Smirk itu belum hilang, dia mengusap cambuk itu namun matanya menatap Algean, "Memberimu sedikit hiburan, karena ini yang ingin saya lakukan sama kamu Al, menyiksa kamu." ucapnya bergumam.

Algean berjerit ngeri ketika Aris melayangkan cambukan untuknya. Sakit? Jangan ditanya, punggungnya panas perih seperti terbakar.

"Papah sakit Pah!" teriak Algean berusaha melindungi tubuhnya, namun Aris yang terlanjur kalap itu tidak menghentikan cambukan nya kepada Algean.

"AKKHHH!!"

Teriakan itu tidak Aris hiraukan, Aris benar benar seperti psikopat yang sedang menyiksa mangsanya.

"Pah sakit," ringis nya memelan.

"KENAPA KAMU LAHIR HAH! KENAPA KAMU MEMBUAT KESEDIHAN PADA ISTRI SAYA BRENGSEK!!"

"SAYA BENCI KAMU! SAYA JUGA BENCI AYAH KAMU!!" teriak Aris yang tidak berhenti memberikan siksaan pada tubuh Algean.

Algean tumbang bersimpuh di lantai, sambil meringis menangis merasakan tubuhnya terselimuti rasa sakit, nyeri, panas.

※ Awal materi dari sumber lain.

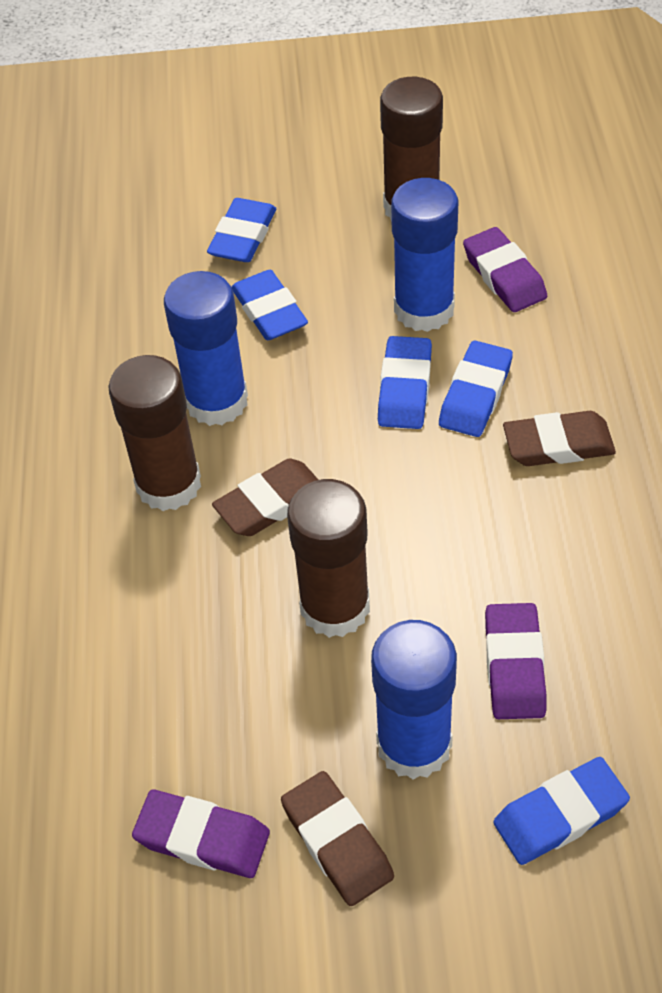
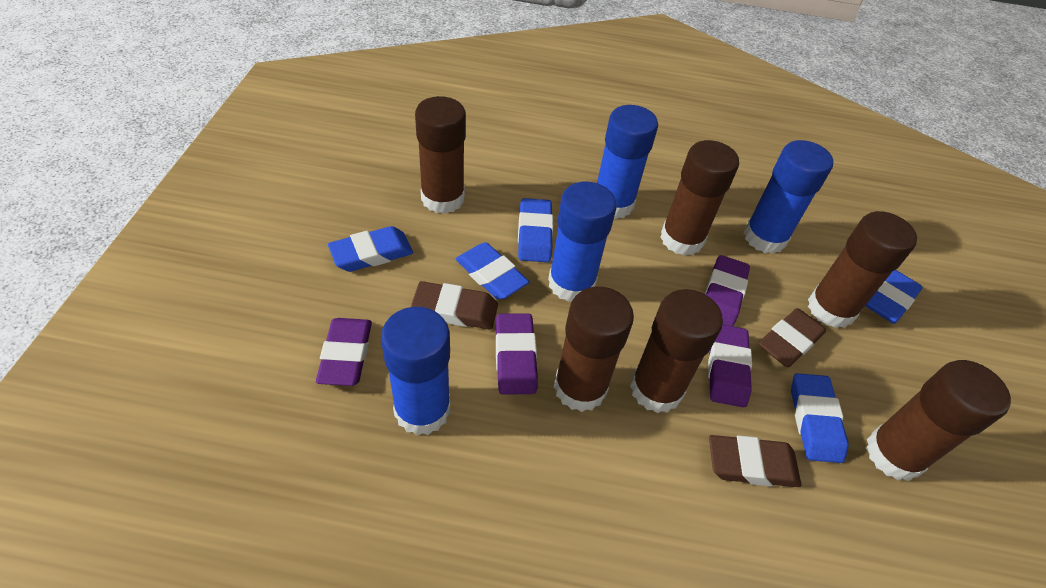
blue glue stick: 3 -> 4
brown glue stick: 3 -> 6
purple eraser: 3 -> 4

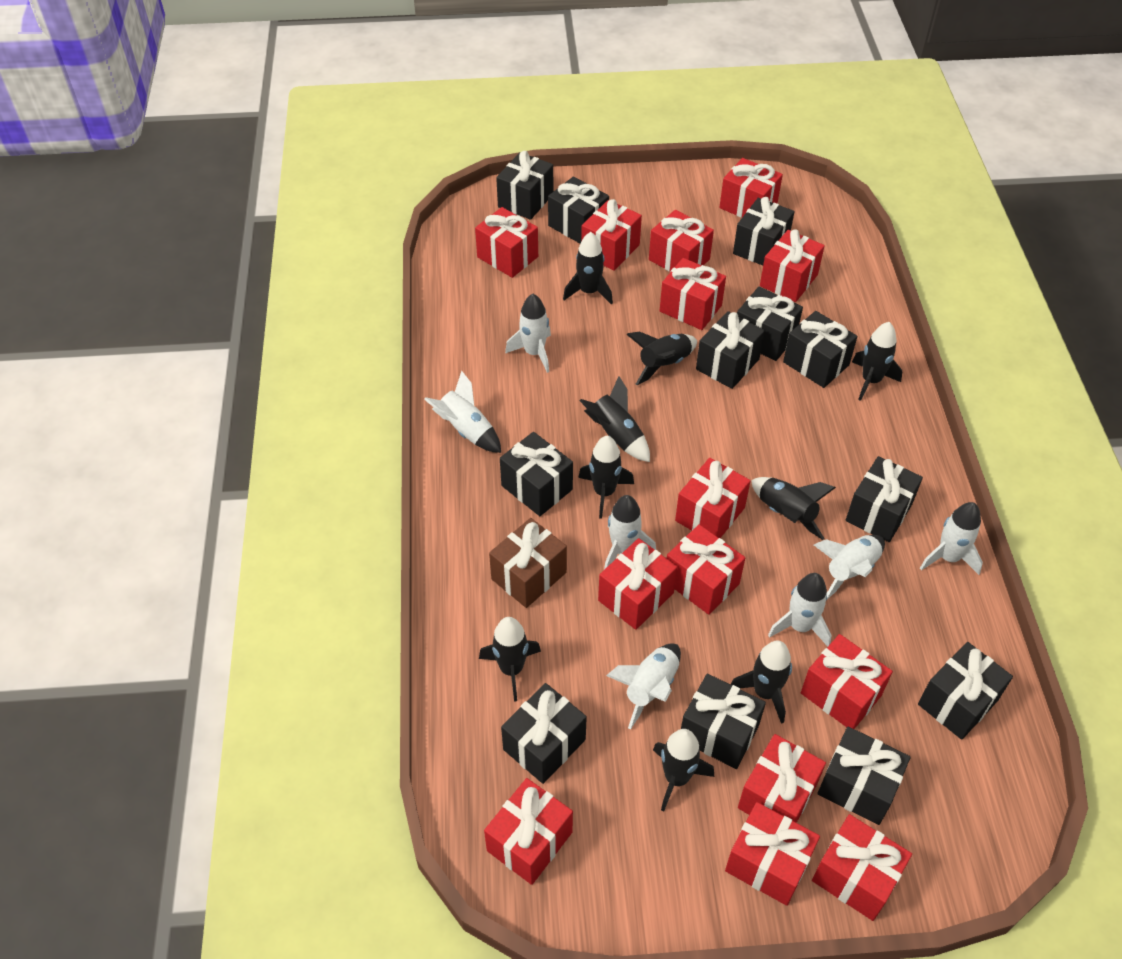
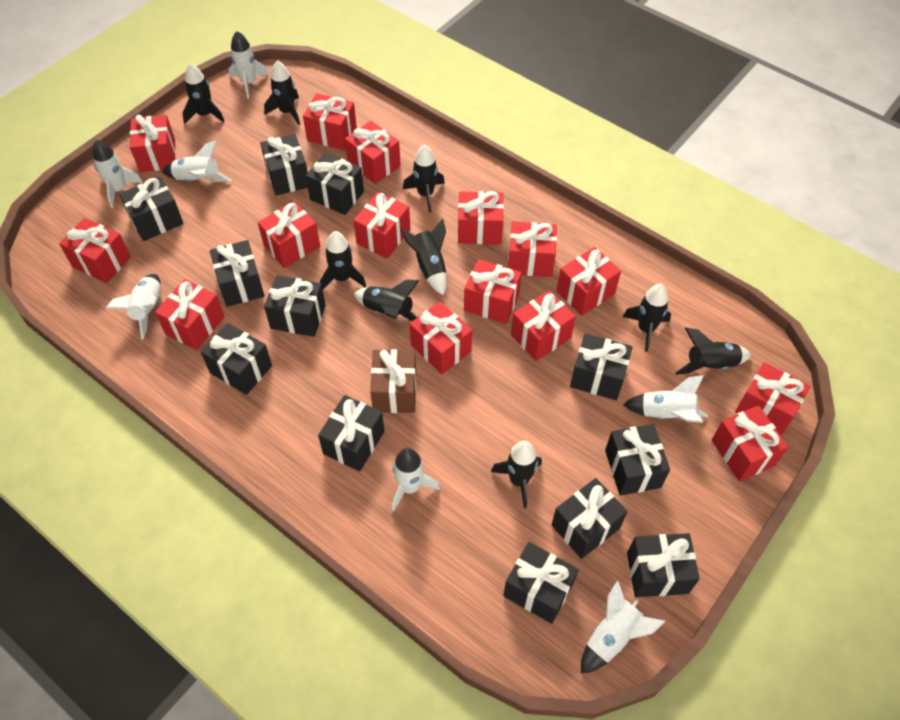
red gift: 14 -> 15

Dia berusaha mendongak menatap Aris yang sedang menatapnya penuh kebencian.

"Bunuh Al Pah," gumam Algean dengan sekuat tenaga untuk berbicara. Dia benar benar kehilangan kekuatan nya karena cambukan itu, bukan satu atau dua kali Aris mencambuk nya namun lima belas kali cambukan yang berhasil menciptakan suara nyaring persatuan antara kulit dan rotan dan teriakan Algean melebur menjadi satu di gudang gelap itu.

Aris terkekeh kecil, "Bunuh?"

"Papah benci kan sama aku? Bunuh aku Pah." mohon Algean sambil meraih kaki Aris dengan tangannya yang lemah.

Aris mendengarkan pandangan keseluruh gudang, lalu dengan kasar menendang tangan Algean dari kakinya, "Saya sangat ingin membunuh kamu!! Sangat, tapi belum waktunya, saya ingin kamu menderita sebelum mati. Itu semua saya lakukan untuk melampiaskan dendam saya kepada ayah mu karena telah berani mengotori istri saya!"

Ayah nya yang salah, tapi kenapa Aris begitu kejam padanya, lagi pula dia sudah mati. Bahkan Algean tidak mengetahui nama ayah nya, bagaimana wajah nya, dimana keluarga nya, dan dimana makam nya, mereka semua memendam informasi tentang Ayah nya. Bahkan Dito pun merahasiakan nya sampai dia mati.

Brak

Aris menendang kursi usang yang berada di samping Algean.

"Tetap disini sampai amarah saya mereda," ujar nya rendah lalu berjalan meninggalkan Algean yang masih tergeletak.

Algean berusaha bangkit namun kakinya benar benar tidak berdaya untuk menopang nya berdiri, "Ja-jangan ku-kunci Pah!"

"PAPAH!!"

Gelap, remang remang, dingin, dan menyeramkan ketika pintu itu tertutup sepenuhnya dan jelas Aris telah menguncinya.

Algean menangis sambil menatap langit langit gudang. Berusaha mengatur nafasnya yang memburu, merasakan nyeri di tubuhnya, sesak di dadanya. Tubuhnya tidak mampu untuk bergerak lagi, bukan dia lemah, namun cambukan Aris jangan kalian anggap sepele. Algean yang jago bela diri itu bisa terkalahkan oleh ke kalapan Aris.

"Akhh," Algean menggeram sakit ketika menyentuh punggungnya, namun bukan apa apa ketimbang rasa di hatinya yang terluka, terbelah, berdarah, bahkan bernanah mendapati kelakuan kedua orang tuanya.

"Tolong..." desisnya dengan pandangan mengabur setelah itu Algean benar benar hilang kesadaran.